TAIL CONCERTO

Considerado como como uno de los títulos más influyentes en el catálogo de PlayStation allá por el año 1.998 – con permiso de Metal Gear Solid -, Tail Concerto consiguió devolverle toda la gloria mundana a Bandai gracias a sus depurados gráficos y un desarrollo más propio de Capcom o incluso Konami.

Y es que, tras desarrollar numerosos juegos de dudosa calidad para variados sistemas – basandose casi exclusivamente en licencias de animes o mangas -, Bandai se desmarcó con una aventura tridimensional cuanto menos sorprendente.

Algo que no resulta de extrañar si tenemos en consideración su envidiable plantel de colaboradores, entre los que se incluyen nombres tan conocidos como el de Nobuteru Yuuki, responsable del diseño de los personajes; sin olvidar a su poderoso Engine 3D, uno de los más suaves de cuantos pudieron verse hasta la fecha en PlayStation.
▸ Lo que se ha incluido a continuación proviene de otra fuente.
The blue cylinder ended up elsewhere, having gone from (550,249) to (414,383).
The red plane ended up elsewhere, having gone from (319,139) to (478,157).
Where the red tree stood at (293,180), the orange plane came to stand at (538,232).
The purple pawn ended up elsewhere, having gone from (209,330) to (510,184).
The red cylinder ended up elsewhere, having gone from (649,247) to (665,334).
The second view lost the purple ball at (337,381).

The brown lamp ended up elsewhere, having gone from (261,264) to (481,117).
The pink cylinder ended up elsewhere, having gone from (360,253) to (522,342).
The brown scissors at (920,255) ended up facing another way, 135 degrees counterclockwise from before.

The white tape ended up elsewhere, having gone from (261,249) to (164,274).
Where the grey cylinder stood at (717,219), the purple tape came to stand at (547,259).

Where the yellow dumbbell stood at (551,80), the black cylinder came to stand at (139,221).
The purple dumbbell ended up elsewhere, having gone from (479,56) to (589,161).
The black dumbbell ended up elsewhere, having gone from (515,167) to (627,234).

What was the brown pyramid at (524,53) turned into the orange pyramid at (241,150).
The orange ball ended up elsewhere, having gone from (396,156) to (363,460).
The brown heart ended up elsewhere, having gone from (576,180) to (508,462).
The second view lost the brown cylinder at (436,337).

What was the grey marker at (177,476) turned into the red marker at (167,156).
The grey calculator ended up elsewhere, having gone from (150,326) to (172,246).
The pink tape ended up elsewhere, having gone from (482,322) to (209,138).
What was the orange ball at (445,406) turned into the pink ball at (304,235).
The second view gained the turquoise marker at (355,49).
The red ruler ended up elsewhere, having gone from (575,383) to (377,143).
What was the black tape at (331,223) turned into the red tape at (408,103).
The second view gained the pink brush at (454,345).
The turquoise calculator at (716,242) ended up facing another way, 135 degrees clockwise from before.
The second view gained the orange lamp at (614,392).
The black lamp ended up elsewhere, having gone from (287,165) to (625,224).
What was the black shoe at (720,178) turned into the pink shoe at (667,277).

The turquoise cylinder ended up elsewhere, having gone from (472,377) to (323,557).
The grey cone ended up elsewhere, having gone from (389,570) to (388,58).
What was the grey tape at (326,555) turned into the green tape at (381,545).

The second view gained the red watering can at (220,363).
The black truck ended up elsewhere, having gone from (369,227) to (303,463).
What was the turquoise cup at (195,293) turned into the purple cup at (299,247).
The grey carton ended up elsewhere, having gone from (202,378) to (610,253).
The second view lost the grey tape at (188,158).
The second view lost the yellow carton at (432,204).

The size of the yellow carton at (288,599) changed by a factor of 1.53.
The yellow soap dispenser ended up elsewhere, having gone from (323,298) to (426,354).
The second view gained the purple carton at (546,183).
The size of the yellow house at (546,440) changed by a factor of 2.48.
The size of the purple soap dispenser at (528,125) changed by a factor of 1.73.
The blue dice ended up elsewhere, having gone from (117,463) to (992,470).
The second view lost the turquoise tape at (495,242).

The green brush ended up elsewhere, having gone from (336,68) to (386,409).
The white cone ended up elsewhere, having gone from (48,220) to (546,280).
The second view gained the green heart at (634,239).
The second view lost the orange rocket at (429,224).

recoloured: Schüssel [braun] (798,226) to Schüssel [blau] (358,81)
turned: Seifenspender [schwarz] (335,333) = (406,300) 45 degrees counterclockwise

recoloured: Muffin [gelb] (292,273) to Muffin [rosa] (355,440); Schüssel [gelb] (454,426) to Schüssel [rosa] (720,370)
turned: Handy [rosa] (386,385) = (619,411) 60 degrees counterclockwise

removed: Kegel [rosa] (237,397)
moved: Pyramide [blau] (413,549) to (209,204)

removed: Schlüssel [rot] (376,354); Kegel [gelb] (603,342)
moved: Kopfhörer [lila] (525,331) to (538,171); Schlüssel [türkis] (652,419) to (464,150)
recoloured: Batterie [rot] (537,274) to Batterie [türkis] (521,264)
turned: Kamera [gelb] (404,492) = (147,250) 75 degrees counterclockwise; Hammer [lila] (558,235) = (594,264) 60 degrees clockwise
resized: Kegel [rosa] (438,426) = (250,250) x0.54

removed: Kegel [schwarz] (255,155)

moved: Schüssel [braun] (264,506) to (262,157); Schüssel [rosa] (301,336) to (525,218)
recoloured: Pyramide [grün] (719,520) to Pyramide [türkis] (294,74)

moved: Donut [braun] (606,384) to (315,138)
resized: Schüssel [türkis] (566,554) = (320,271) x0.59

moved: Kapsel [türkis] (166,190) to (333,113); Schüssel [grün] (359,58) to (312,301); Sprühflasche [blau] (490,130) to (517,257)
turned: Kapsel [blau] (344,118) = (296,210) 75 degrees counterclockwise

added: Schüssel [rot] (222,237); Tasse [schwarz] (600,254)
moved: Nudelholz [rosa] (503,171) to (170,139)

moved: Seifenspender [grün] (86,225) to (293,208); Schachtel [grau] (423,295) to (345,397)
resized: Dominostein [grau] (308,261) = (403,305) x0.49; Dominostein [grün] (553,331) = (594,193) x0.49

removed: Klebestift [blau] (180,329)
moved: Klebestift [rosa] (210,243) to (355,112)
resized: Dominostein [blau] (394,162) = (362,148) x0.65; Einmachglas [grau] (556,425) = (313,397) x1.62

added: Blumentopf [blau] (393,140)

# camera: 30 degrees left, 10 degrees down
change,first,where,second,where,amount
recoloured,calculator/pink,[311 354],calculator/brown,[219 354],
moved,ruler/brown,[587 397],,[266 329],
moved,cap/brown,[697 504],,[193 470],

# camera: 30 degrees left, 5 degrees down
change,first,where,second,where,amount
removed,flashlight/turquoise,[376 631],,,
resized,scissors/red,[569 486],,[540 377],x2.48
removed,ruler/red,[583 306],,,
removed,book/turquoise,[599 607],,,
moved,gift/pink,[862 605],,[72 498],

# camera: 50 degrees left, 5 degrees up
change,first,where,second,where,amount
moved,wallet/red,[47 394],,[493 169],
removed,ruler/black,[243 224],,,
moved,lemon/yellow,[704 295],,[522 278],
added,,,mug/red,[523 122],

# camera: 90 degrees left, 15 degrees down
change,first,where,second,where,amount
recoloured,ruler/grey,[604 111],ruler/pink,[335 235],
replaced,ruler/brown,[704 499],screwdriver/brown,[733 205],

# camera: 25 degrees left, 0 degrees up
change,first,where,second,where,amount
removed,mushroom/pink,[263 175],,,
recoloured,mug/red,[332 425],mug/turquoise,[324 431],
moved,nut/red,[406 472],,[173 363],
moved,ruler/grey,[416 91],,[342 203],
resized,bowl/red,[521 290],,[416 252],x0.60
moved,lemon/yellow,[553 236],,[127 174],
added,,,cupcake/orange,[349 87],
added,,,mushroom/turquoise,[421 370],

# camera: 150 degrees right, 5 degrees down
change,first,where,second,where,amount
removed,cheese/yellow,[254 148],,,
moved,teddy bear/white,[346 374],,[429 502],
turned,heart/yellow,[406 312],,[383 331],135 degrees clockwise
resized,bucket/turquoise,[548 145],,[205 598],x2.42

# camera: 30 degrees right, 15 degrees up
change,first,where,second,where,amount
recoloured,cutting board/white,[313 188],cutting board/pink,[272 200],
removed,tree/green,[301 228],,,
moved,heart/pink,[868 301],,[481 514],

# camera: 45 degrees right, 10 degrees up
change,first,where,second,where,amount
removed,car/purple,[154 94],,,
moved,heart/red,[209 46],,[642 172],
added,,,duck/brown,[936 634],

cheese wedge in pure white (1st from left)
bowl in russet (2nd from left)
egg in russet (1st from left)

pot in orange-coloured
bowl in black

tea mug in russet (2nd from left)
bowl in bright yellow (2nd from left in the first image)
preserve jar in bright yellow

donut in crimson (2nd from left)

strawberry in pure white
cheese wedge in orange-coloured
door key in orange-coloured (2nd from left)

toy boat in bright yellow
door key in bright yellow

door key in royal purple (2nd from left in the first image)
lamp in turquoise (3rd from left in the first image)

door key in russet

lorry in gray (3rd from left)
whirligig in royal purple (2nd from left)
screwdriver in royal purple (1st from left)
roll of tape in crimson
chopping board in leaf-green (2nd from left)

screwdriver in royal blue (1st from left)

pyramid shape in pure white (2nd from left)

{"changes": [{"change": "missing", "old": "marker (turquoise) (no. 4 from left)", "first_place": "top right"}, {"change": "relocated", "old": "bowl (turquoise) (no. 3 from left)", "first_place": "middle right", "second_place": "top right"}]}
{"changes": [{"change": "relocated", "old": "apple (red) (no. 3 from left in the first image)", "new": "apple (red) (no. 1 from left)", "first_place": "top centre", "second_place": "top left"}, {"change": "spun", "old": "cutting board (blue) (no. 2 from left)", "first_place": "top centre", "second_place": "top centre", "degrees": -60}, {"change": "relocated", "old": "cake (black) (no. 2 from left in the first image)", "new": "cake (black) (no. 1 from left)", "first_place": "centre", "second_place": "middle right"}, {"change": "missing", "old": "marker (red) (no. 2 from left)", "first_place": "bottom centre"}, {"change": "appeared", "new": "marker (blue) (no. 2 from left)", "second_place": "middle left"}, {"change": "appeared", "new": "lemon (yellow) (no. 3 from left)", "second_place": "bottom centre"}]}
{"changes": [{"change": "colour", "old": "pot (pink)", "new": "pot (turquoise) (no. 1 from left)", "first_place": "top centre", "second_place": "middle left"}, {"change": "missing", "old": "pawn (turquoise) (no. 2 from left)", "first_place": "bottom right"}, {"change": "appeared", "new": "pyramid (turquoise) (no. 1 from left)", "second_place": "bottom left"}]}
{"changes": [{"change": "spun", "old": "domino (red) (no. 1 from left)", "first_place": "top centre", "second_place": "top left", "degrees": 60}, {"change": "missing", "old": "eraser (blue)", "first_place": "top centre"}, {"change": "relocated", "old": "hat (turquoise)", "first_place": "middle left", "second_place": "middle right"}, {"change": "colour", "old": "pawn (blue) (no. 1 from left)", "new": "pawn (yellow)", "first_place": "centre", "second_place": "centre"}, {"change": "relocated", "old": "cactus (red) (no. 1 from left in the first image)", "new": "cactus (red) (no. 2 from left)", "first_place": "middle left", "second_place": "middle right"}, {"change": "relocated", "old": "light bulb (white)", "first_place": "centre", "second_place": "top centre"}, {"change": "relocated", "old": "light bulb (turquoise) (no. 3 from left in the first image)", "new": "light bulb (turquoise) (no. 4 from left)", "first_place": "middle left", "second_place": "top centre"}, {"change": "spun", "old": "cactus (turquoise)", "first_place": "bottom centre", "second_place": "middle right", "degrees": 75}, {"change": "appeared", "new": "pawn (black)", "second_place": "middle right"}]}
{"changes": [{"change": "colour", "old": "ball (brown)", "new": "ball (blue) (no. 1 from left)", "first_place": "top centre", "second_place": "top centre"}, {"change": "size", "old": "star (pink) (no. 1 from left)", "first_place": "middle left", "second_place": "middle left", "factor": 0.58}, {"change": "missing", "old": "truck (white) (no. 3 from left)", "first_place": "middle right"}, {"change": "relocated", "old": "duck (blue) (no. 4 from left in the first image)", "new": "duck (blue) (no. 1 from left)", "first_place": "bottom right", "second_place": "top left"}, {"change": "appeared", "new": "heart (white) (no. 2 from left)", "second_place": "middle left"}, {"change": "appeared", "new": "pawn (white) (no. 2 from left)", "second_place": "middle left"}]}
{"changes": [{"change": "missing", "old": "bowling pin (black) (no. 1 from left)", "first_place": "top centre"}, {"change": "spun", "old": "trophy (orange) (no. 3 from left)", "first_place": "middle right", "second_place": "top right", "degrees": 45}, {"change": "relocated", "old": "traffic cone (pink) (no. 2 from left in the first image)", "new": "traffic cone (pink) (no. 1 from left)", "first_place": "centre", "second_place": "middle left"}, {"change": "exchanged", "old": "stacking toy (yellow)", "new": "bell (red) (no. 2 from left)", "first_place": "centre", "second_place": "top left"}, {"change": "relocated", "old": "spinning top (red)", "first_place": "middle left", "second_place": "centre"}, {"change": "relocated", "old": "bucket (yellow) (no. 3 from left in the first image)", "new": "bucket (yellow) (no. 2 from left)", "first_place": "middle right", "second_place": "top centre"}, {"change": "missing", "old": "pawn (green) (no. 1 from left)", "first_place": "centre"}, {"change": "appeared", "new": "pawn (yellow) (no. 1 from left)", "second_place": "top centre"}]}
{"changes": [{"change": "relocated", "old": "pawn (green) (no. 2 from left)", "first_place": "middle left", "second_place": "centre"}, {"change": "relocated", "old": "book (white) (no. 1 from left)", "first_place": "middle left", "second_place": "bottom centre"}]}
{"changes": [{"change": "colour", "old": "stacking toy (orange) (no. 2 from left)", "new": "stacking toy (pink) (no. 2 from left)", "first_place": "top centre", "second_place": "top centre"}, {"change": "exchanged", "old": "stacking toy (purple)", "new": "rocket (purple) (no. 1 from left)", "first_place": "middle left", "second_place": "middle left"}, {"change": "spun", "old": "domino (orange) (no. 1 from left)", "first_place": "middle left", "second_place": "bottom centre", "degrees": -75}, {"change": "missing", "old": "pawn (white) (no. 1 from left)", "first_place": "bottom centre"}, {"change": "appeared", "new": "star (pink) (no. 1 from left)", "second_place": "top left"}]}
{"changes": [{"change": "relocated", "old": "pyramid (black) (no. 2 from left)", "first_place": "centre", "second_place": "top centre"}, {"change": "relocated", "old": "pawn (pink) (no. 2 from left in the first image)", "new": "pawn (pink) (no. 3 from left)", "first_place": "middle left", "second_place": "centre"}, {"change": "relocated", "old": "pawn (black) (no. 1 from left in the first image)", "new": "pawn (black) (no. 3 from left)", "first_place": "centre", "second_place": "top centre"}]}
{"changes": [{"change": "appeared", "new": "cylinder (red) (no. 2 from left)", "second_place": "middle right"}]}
Respecto al argumento, Tail Concerto nos propone asumir el rol de Wafuru, un competente y canino agente de policía en su lucha constante contra la pérfida banda de los KuroNeko-dan, unos gatos bastante malintencionados.

Grandes dosis de humor y unos diseños mecánicos – que recuerdan poderosamente al estilo del maestro Mizayaki – completan la oferta en esta superproducción para 32 bits, que facilmente podría compararse con el simpar Megaman Legends en cuanto a su desarrollo y apartado gráfico se refiere, si bien aquí el diálogo con los restantes personajes carece de la misma importancia.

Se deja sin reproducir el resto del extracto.